Johns Hopkins' innovative ASC model gives patients, physicians best of 3 worlds 

The ASCs at Baltimore-based Johns Hopkins have a unique benefit: access to research, education and a health system.

The organization, dubbed the Johns Hopkins Surgery Center Series, serves patients at seven locations and is a joint venture between Johns Hopkins Health System and its school of medicine.  

"That joint governance structure ensures that we're balancing our needs from a health system perspective and ASC perspective," Brian Geissler, vice president and chief administrative officer for ASCs for Johns Hopkins Health System, told Becker's ASC Review.

Being an integrated health system operating in a small geographic health system allows Johns Hopkins to coordinate planning across ASCs and optimize resources. 

Unlike freestanding ASCs, Johns Hopkins structure and mission give the ASCs the opportunity to cater to community needs rather than business needs, Mr. Geissler said. The organization can leverage the entity to build, for example, an ASC in an underserved community. 

The academic backing also allows the health system to be innovators in ambulatory research and education, Lisa Ishii, MD, an otolaryngologist and president of the Johns Hopkins Surgery Center Series told Becker's ASC Review.

For physicians, the model gives access to different facilities appropriate for the type of patient and procedure that they are treating — a hospital in some cases, an ASC in others. The organization also gets to train the next generation of physicians as the migration of procedures to the outpatient setting accelerates.

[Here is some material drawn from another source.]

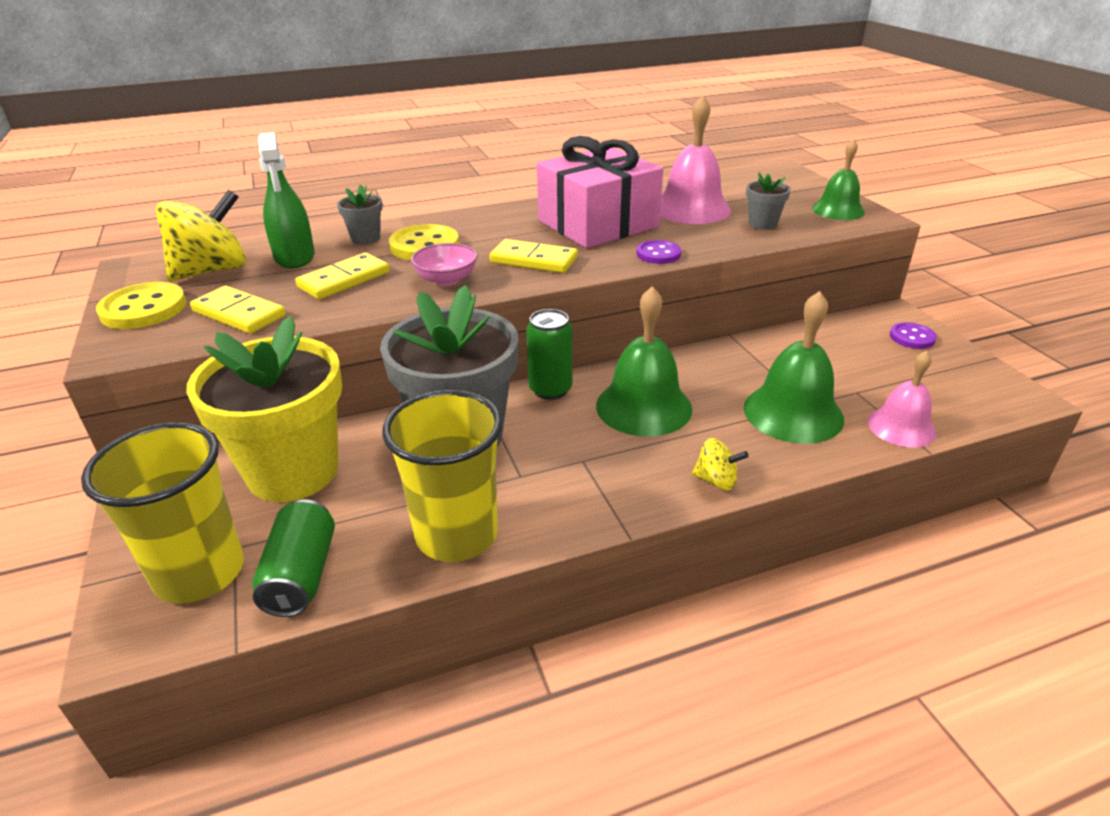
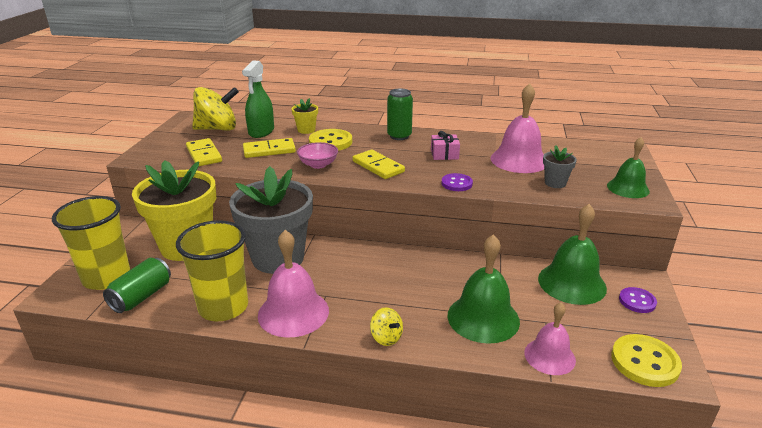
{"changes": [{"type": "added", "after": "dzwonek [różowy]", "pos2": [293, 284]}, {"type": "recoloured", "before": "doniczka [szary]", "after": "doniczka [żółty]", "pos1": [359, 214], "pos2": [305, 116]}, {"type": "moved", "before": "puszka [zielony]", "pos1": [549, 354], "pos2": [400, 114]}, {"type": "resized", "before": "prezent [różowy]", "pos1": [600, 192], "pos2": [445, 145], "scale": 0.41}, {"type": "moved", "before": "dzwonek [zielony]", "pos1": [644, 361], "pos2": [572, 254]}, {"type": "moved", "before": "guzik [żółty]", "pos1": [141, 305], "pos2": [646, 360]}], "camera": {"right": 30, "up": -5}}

This is key because physicians need to be trained on how ASCs operate to ensure efficiency, Mr. Geissler said. 

"Often that training lacks ASC experience," he said. "I think, as an industry, we need to partner better with academics. In our case at Johns Hopkins, thankfully, that's who we are."

This flexibility is also a benefit Johns Hopkins patients can enjoy. The model gives more site options for patients to receive their procedures. 

"As an academic health system, we have fully embraced this fully-owned model to add to our portfolio of resources that we can provide to our patients and providers," Dr. Ishii said. "And we're really excited about embracing them as sites for learners and sites for research and would encourage our peers to do the same."